Question 3 True / False
In circuit complexity, a circuit's depth measures the total number of gates — the more gates, the deeper the circuit.
TTrue
FFalse
Answer: False
Depth and size are distinct resources. *Size* is the total number of gates in the circuit. *Depth* is the length of the longest path from any input to the output — it measures how many sequential computation steps are needed if all gates on the same level can compute in parallel. A circuit can have enormous size (millions of gates) but shallow depth if those gates can all operate in parallel. Conversely, a small circuit can have large depth if computations are chained sequentially. NC exploits this distinction: it demands polylogarithmic depth (fast parallel time) but allows polynomial size (large total work).
Question 4 True / False
The circuit value problem (CVP) — evaluating a Boolean circuit on a given input — is in NC, making it a natural benchmark for efficient parallelism.
TTrue
FFalse
Answer: False
CVP is P-complete, not in NC (under standard assumptions). This is the central irony noted in the topic: the very computational model used to define NC turns out to characterize what is believed to be outside NC. P-completeness means CVP is as hard as any problem in P under NC reductions — if CVP were in NC, then NC = P. CVP is P-complete because evaluating a circuit inherently requires following the computation gate by gate, and each gate's output may depend on the previous gate's output in ways that cannot be parallelized. This makes CVP the canonical example of a problem that appears inherently sequential.
Question 5 Short Answer
Explain why NC ⊆ P but the question of whether P ⊆ NC (equivalently, NC = P) remains open, using the relationship between circuit depth and sequential computation.
Think about your answer, then reveal below.

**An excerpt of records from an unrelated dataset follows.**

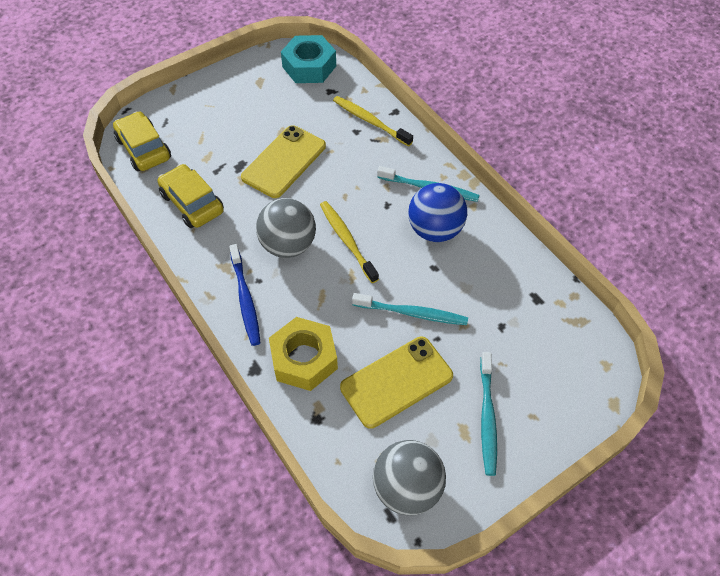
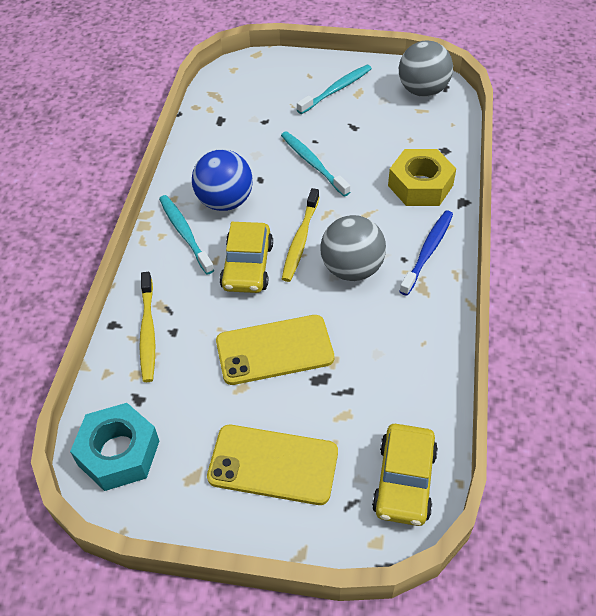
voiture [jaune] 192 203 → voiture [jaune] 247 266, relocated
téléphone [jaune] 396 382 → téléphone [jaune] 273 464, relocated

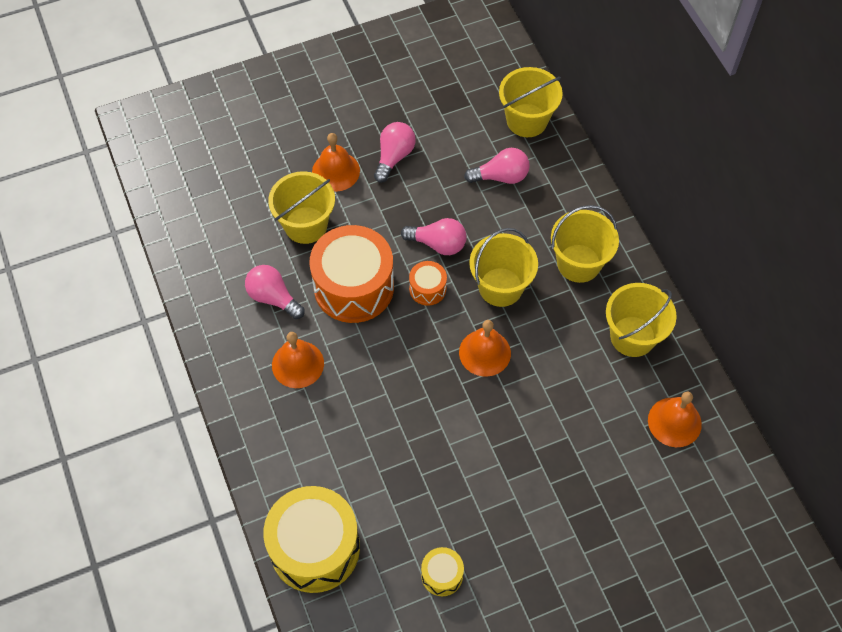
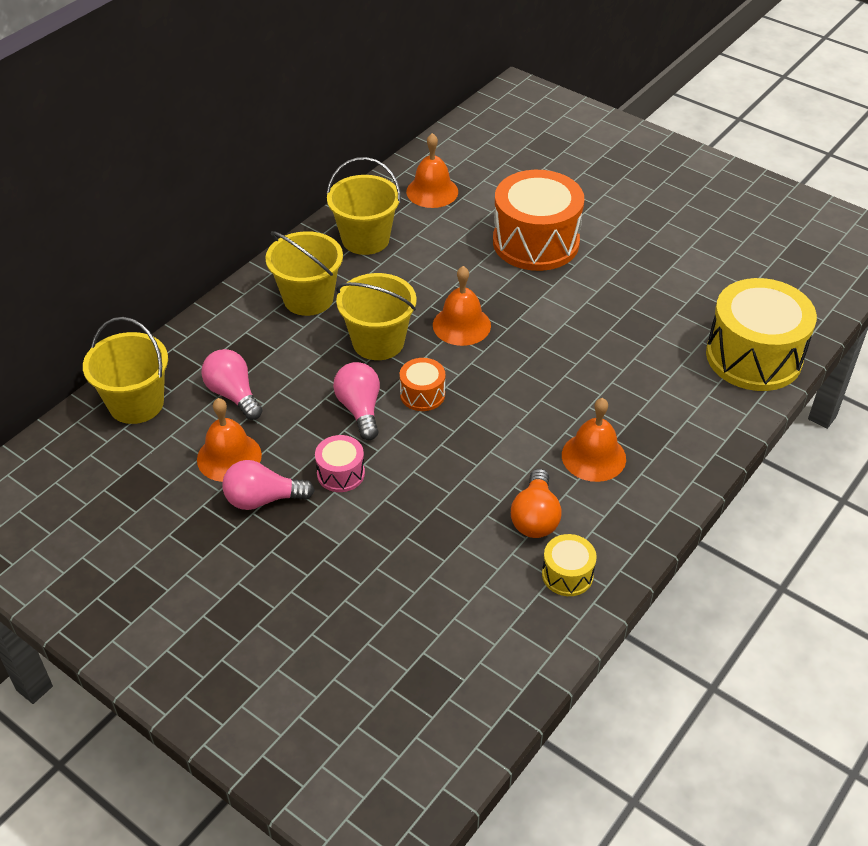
cloche [orange] 336 171 → cloche [orange] 229 457, relocated
seau [jaune] 306 225 → -
tambour [orange] 354 287 → tambour [orange] 535 242, relocated
ampoule [rose] 273 298 → ampoule [orange] 535 517
tambour [jaune] 442 575 → tambour [jaune] 567 575, relocated
- → tambour [rose] 341 473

Model answer: NC ⊆ P because any NC circuit (polynomial size, polylogarithmic depth) can be evaluated sequentially in polynomial time by processing gates in topological order — polynomial size bounds the number of steps. The reverse direction P ⊆ NC would require showing that every polynomial-time algorithm can be restructured to use only polylogarithmic depth. The obstacle is that some P algorithms appear to be inherently sequential: each step depends on the result of the previous step in a chain that cannot be parallelized. P-complete problems like circuit value problem are believed to capture this sequential dependency — if any P-complete problem were in NC, all of P would be. The question remains open because we lack the tools to prove circuit lower bounds that would separate NC from P.
The NC = P question is the parallel analog of P vs. NP: it asks whether efficient sequential computation can always be efficiently parallelized. The intuition that the answer is 'no' (NC ≠ P) is strong — sequential algorithms with step-by-step dependency seem genuinely not parallelizable — but proving lower bounds on circuit depth remains technically elusive, just as proving P ≠ NP remains beyond current mathematics.